Arching Oaks Japanese Arts and Culture Center
- Formation: 2019
- Founders: Sabastian Velilla Chelsey Velilla
- Type: Non-profit cultural center
- Legal status: 501(c)(3)
- Purpose: Preservation and instruction of traditional Japanese arts, crafts, and martial arts
- Location: 37114 Thrill Hill Road, Eustis, Florida, U.S.;
- Coordinates: 28°53′23″N 81°36′54″W﻿ / ﻿28.889761°N 81.615033°W
- Website: archingoaks.org floridabudokan.org

= Arching Oaks Japanese Arts and Culture Center =

Japanese cultural center in Eustis, Florida

Arching Oaks Japanese Arts and Culture Center (kashimon nihon bijutsu kaikan) is a non-profit educational organization in Eustis, Florida, that focuses on the preservation and instruction of traditional Japanese arts, crafts, and martial arts. Arching Oaks is situated on 20 acres, making it one of the largest zoned Japanese cultural centers in the U.S.

It was established in 2019 by Sabastian and Chelsey Velilla. The center is located at 37114 Thrill Hill Road in Lake County. The campus includes multiple traditional Japanese-style buildings and gardens, dōjō (training halls) known as the Florida Budokan (martial art center), a tatami room for tea ceremonies, and a studio for Japanese arts and crafts.

==History==
Arching Oaks was founded in 2019 by Sabastian and Chelsey Velilla. Sabastian Velilla is a U.S. Army veteran and martial artist who was the Florida state karate champion in 1988 and later became a certified instructor in karate, Kyūdō, and iaidō. During his military service, he trained in martial arts in Japan and instructed members of the Japan Self-Defense Forces while working for the Department of Defense. Chelsey Velilla previously worked for 12 years as an elementary art teacher and was a gallery manager at the Mount Dora Center for the Arts. The founders established the center on their property in Eustis, constructing facilities in a traditional Japanese style.

The center opened to the public in February 2019. By 2024, Arching Oaks had received formal recognition from Eustis city officials, who invited the Velillas to present the center's mission at a City Commission meeting and included information about the center on the city's website. In 2026, Arching Oaks received a proclamation from the Lake County Board of County Commissioners recognizing its contributions to Japanese arts, cultural education, and community engagement in Lake County.

==Operations==
Arching Oaks Japanese Arts and Culture Center is registered as a 501(c)(3) non-profit organization. The center is located approximately 40 miles northwest of Orlando. Its facilities include the Florida Budokan, a complex of two traditional dōjō for martial arts practice. One structure is a dedicated kyūdōjō with a 28-meter archery range and is the only traditional kyūdō range in the state of Florida. The main dōjō is used for karate and swordsmanship training. The campus also contains a traditional tatami room used for chanoyu (tea ceremonies) and Kodo (incense ceremonies).

In addition to martial arts facilities, the property has an art studio and pottery workshop for instruction in Japanese ceramics and ink painting.

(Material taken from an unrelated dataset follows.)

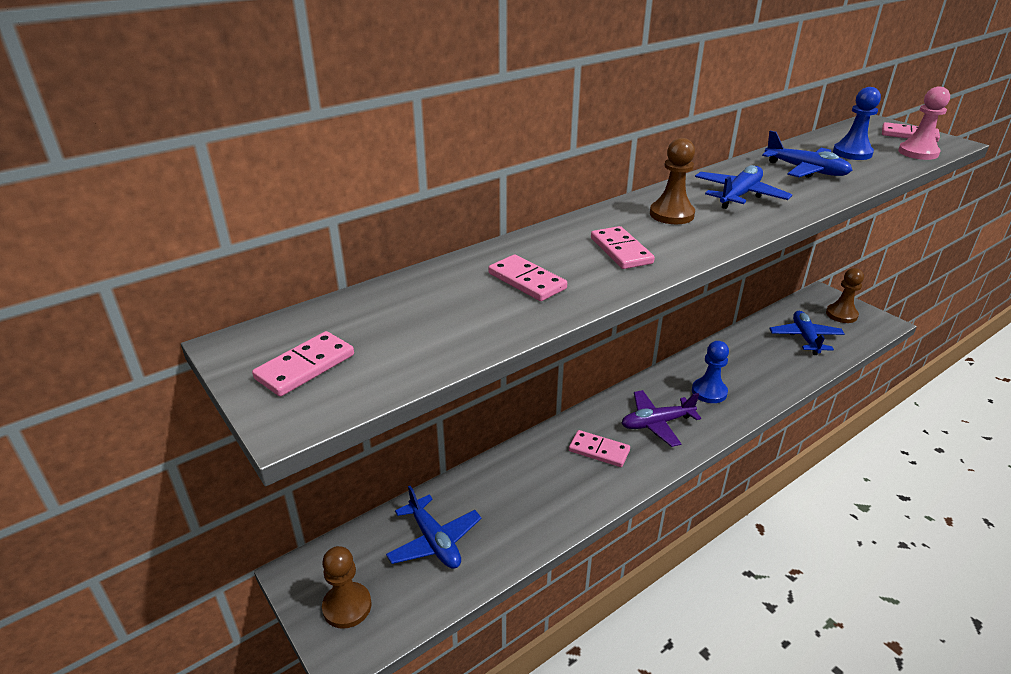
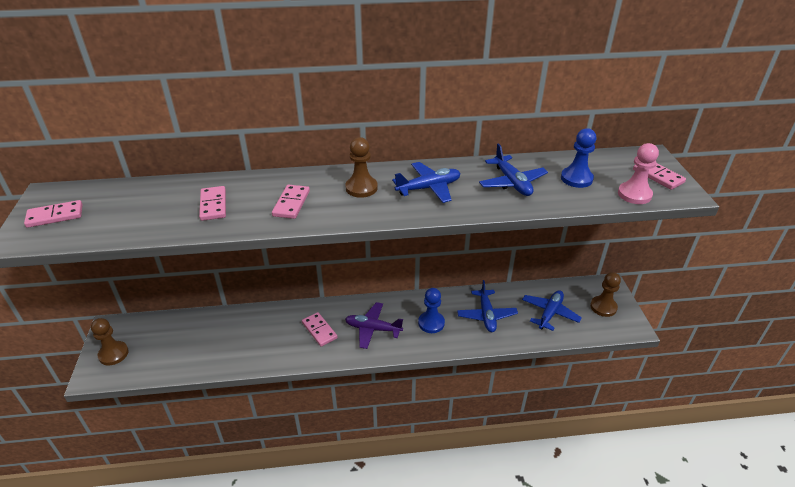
camera: 30 degrees right, 5 degrees up
(434, 541) = (182, 341): blue plane -> blue plane (486, 315)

The grounds feature walking trails, a koi pond, and gardens used for activities such as shinrin-yoku (forest bathing). In 2024, the center received a grant to fund accessibility improvements on the property.

==Programs==
Arching Oaks provides instruction in Budō (martial arts) and bunka (cultural arts). Martial arts classes include Shotokan karate, Kyūdō (Japanese archery), and Iaidō (traditional swordsmanship). Cultural arts programs include classes and workshops in Origami, shodō (calligraphy), Ikebana (flower arranging), Bonsai, seihōn (bookbinding), Shibori dyeing, and Nerikomi pottery. The center also offers meditation sessions and guided shinrin-yoku walks on the property.

The center’s annual Shugyō Matsuri, originally developed as a local celebration of Japanese martial arts, traditional arts, and cultural education, grew into the inaugural Japan Festival Eustis in 2026. Held in partnership with the City of Eustis, the festival expanded the center’s cultural outreach into a larger community event and drew more than 8,000 attendees. The event featured martial arts demonstrations, traditional Japanese arts, performances, family activities, and public cultural programming. Arching Oaks also conducts year-round outreach through collaborations with local schools, libraries, and community centers.